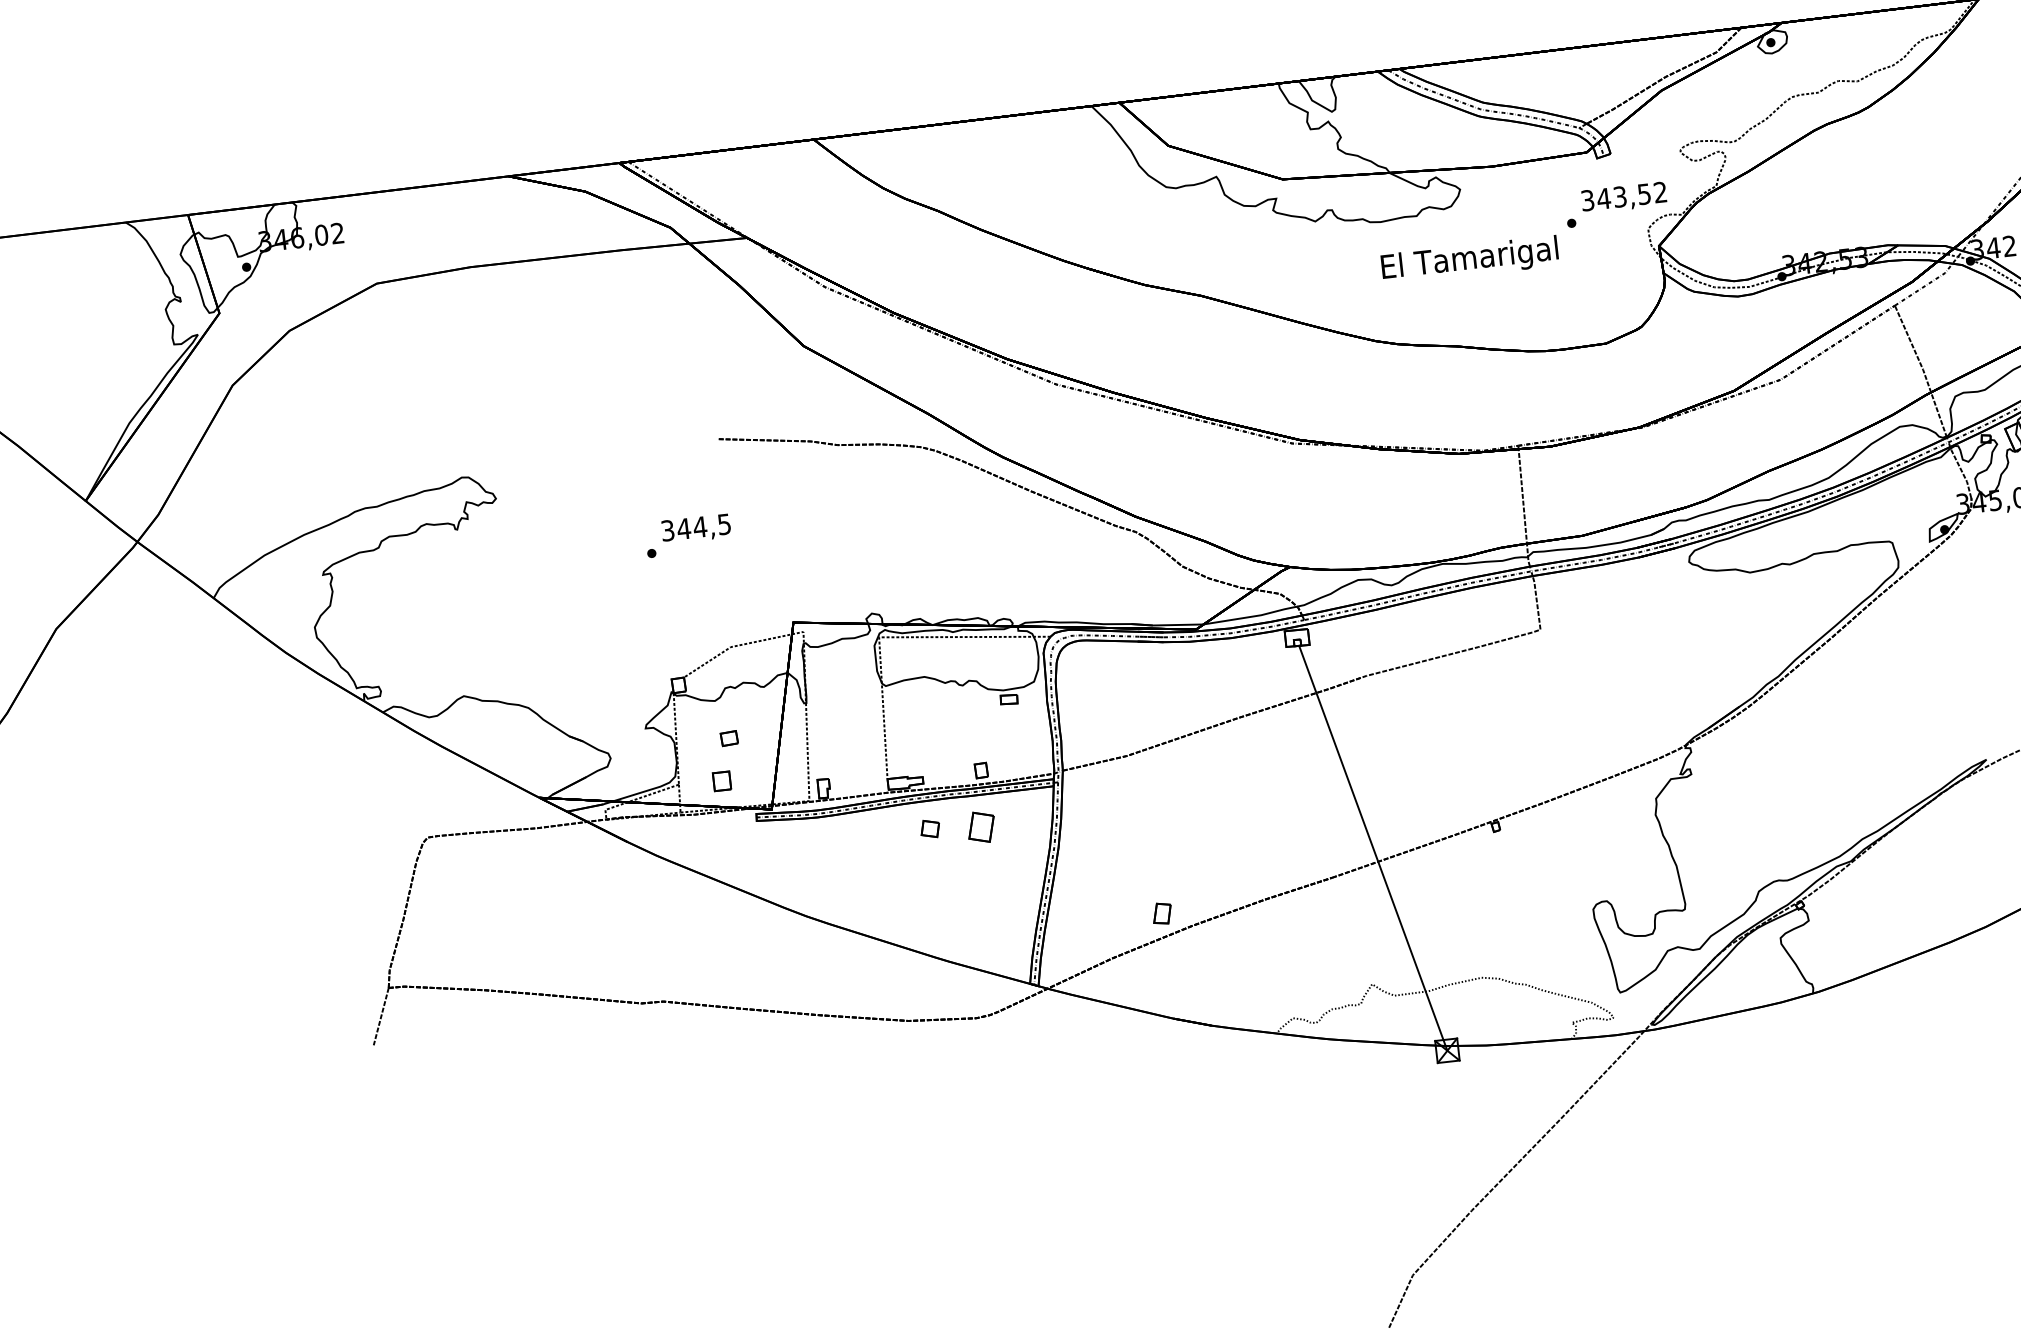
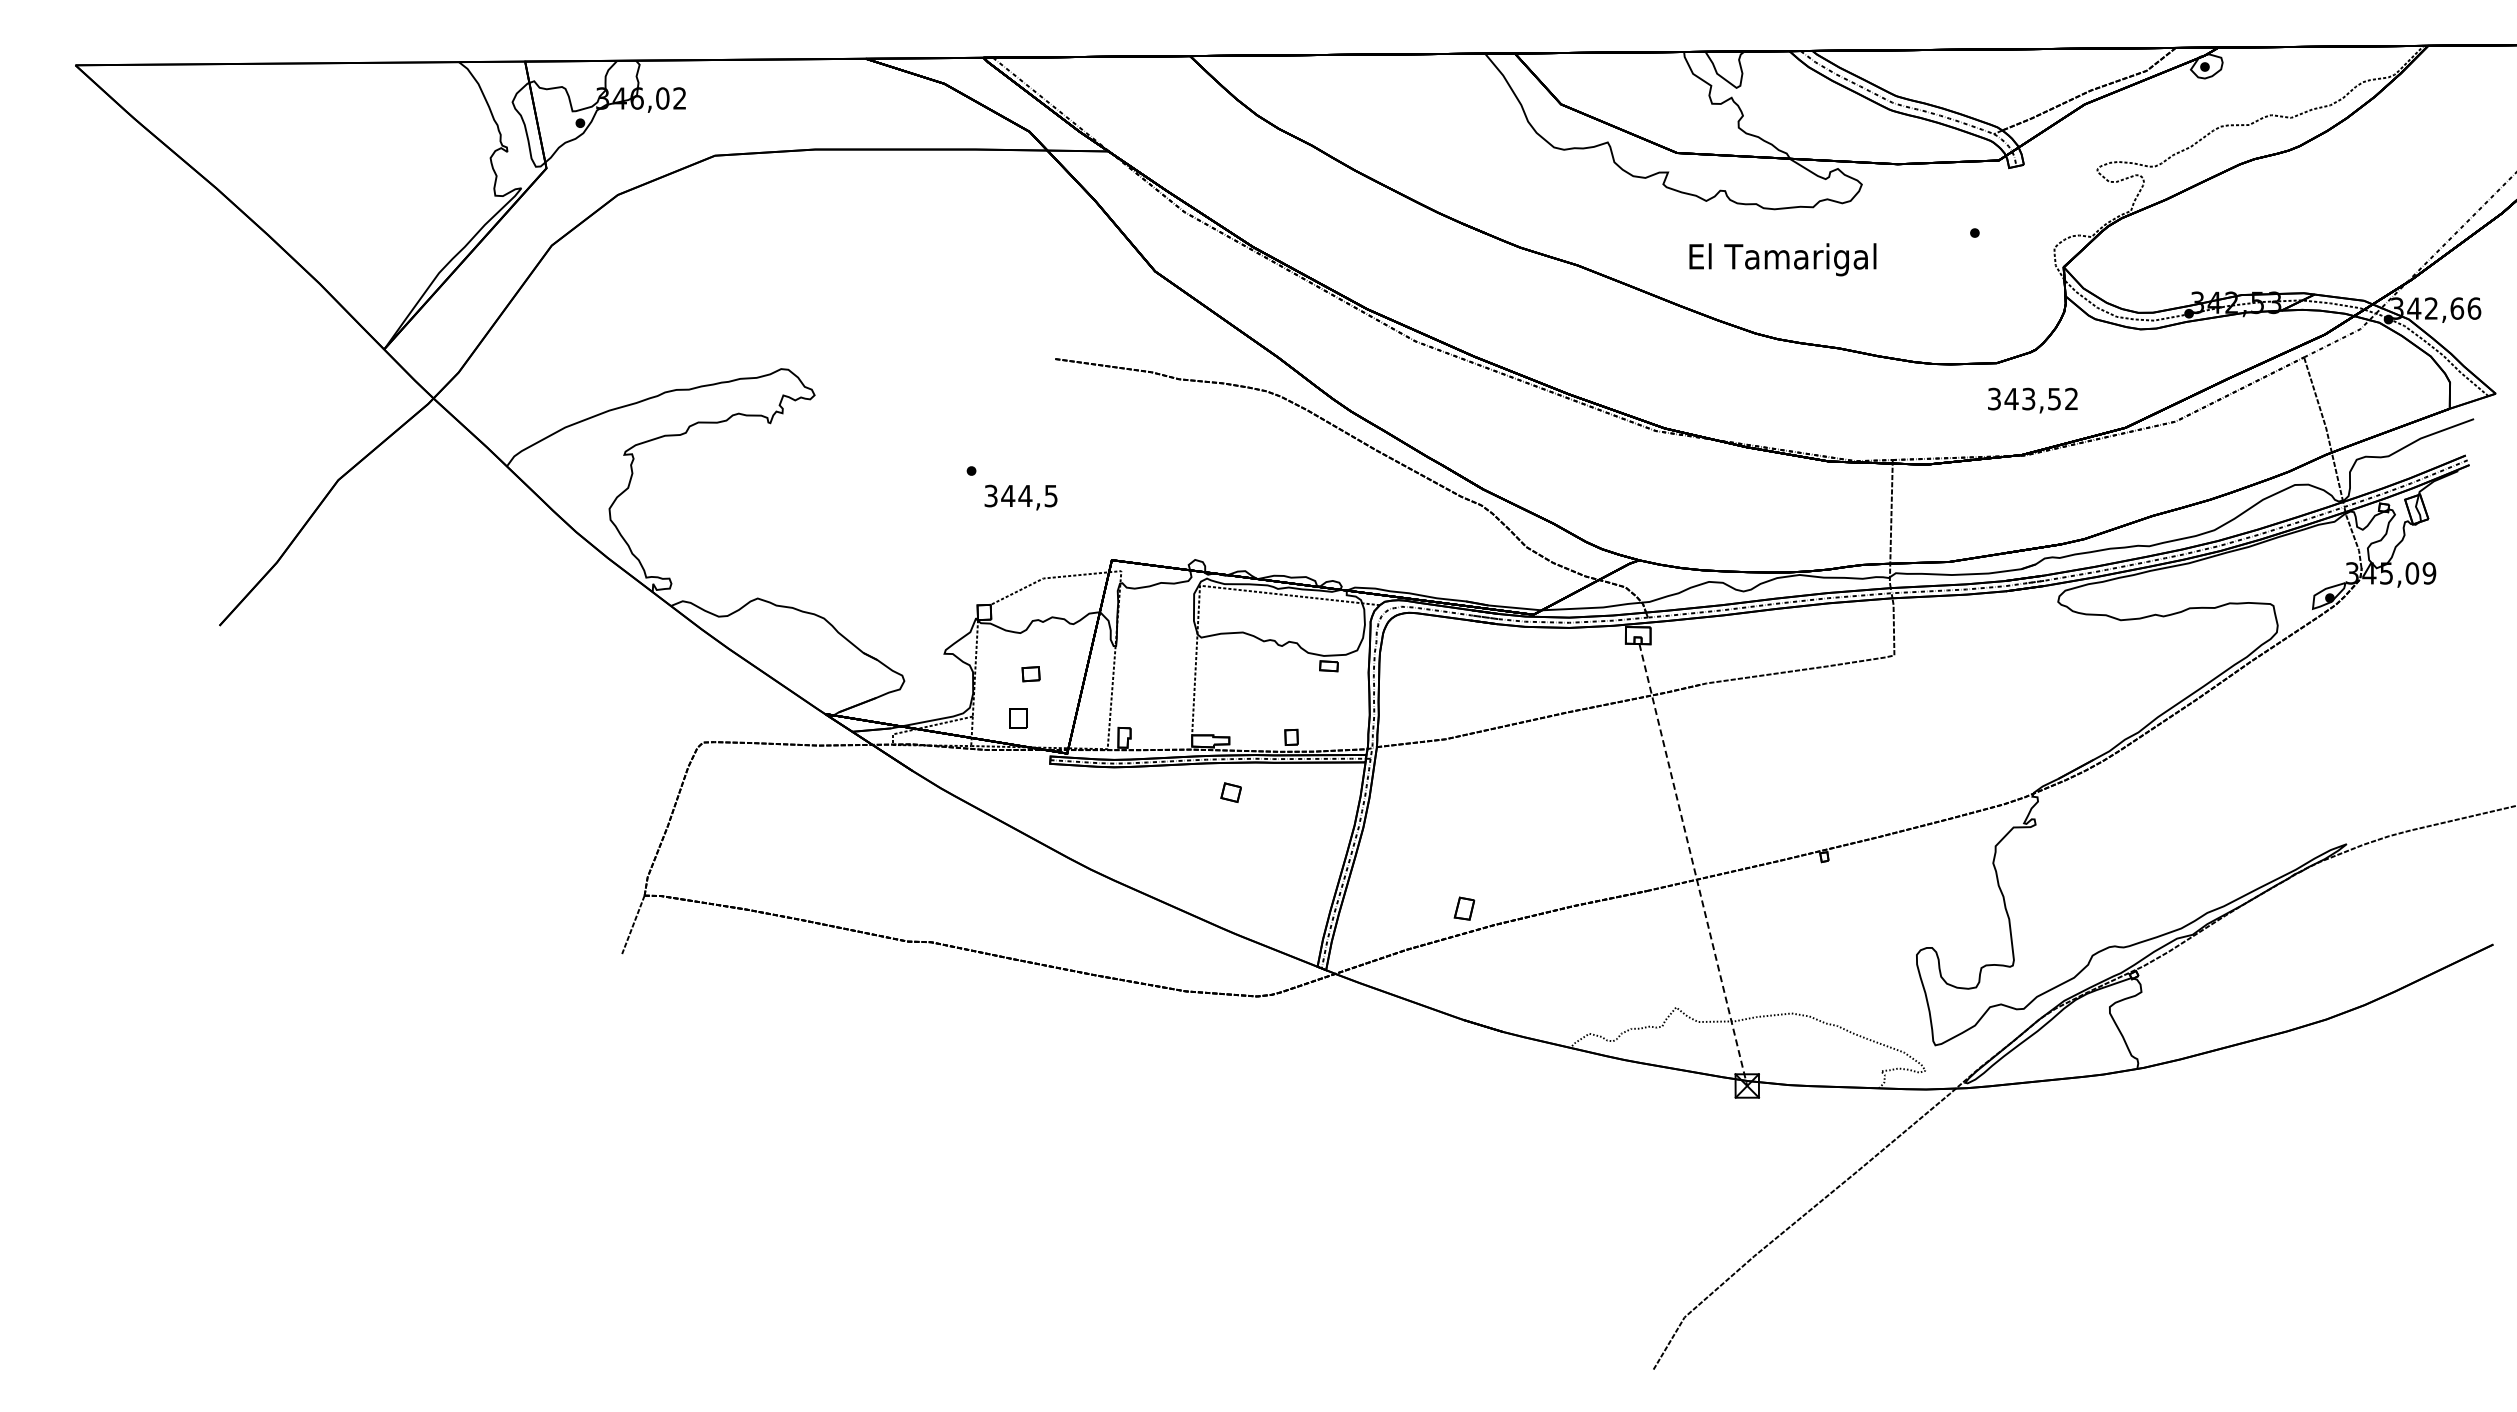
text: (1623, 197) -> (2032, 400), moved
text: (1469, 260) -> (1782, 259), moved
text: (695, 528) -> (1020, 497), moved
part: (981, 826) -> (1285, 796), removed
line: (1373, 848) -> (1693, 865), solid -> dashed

WHAT IS BEING ASKED
All that the answer may hold is the lines from the one with "text: (1469, 260) -> (1782, 259), moved" through the end of the data, set down exactly as they appear.

WRITTEN RESPONSE
text: (1469, 260) -> (1782, 259), moved
text: (695, 528) -> (1020, 497), moved
part: (981, 826) -> (1285, 796), removed
line: (1373, 848) -> (1693, 865), solid -> dashed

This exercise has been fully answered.